EPS superintendent, chairman stand up to City Hall meddling

By JOSH RESNEK

There was an extraordinary exchange at the School Committee meeting Monday night between the Chair of the SC Thomas Abruzzese, Superintendent Priya Tahiliani, and the mayor.

The mayor was attempting to do his two-step dance which has people repeating themselves a second and third time after already explaining themselves about the money he removed from the schools and is now making the schools beg for as though he might not return it.

The mayor’s effort was entirely to put off returning the funding to the schools as required.

“This is taxpayer money. We must be very careful about itemizing what is being spent,” he said to Tahiliani.

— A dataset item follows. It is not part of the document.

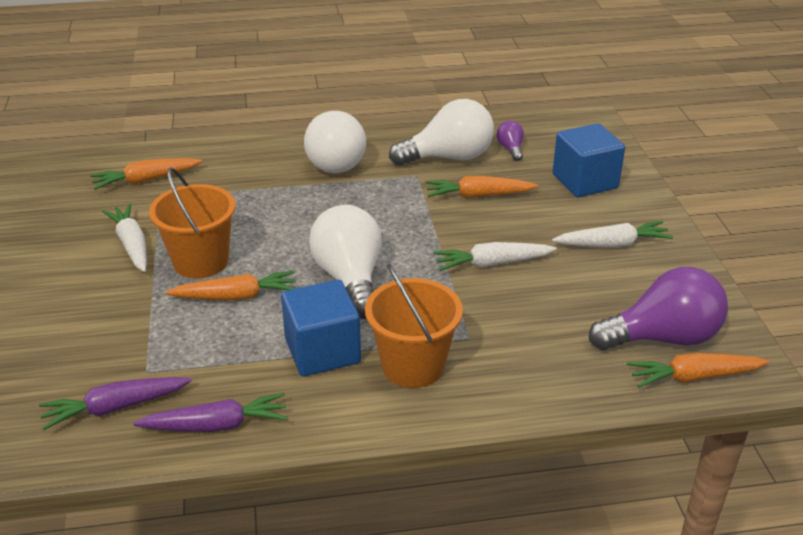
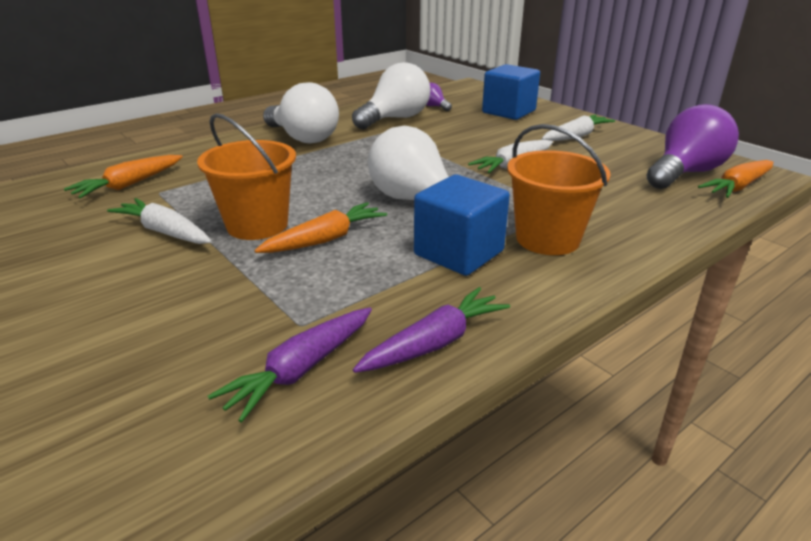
camera: 30 degrees left, 5 degrees down
(478, 195) = (447, 133): orange carrot -> none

“We already itemized what we are spending. We have talked about this for months,” she replied, exasperated at the bumbling, unprofessional conduct of the mayor.

When does this posturing end, she seemed to ask the mayor?

The mayor pleaded for the city’s CFO Eric Demas to be allowed to explain the matter.

Tahiliani resisted speaking at length about the issue again.

She had no use, as did Abruzzese, with listening to the city’s CFO Eric Demas, who was set to explain why the city is playing with the School Department about the $471,000 the mayor took from its funding.

The mayor pleaded again and again for Demas to be allowed to speak.

“What for?” Abruzzese asked.

“You said everything was fine a few days ago. Now you are telling us this needs to be discussed again,” he added.

For that matter, Abruzzese and Tahiliani both questioned rightly and critically the mayor’s want of pushing off the city’s reimbursement for reasons that make no legal or ethical sense.

The mayor insisted that Demas needed to speak.

“He makes all the money decisions. I defer to him,” the mayor said.

“Are you the mayor or not?” asked Abruzzese.

“You defer to Demas? Will you defer to the superintendent?” he asked.

“Of course,” the mayor reluctantly added.

“We’ve talked about this for months. Why do we have to talk about it again?” Tahiliani asked the mayor.

More mumbling, gesticulations with his hands, and visible frustration rocked the hapless mayor. Tahiliani wouldn’t back down.

Neither would he.

One appeared much smarter and on top of things in an honest way than the other – and it wasn’t the rambling, disingenuous mayor.

The School Committee refused to let Demas speak.

This caused the mayor to struggle with his thoughts out loud, as Demas usually does his dirty work by confusing everyone with financial mumbo jumbo.

The mayor was almost inaudible, mixing up his words and thoughts, talking with his hands, his face hidden behind his mask, flailing about to find a reason, to make up a reason he should not hand over the money to the School Department, especially since it was already spent.

The mayor tried insisting that the City Council, which he controls, needed further information on the reimbursement before he could act as if to say, “My hands are tied. This is up to the City Council and they need to have everything itemized before I put this before them.”

Abruzzese and Tahiliani, each in their own inimitable way, dismissed that as ridiculous.

It was painfully obvious that Tahiliani and Abruzzese were speaking for the kids.

The mayor was speaking for himself and his skewered sense of right and wrong when it comes to giving back what was not his to take away.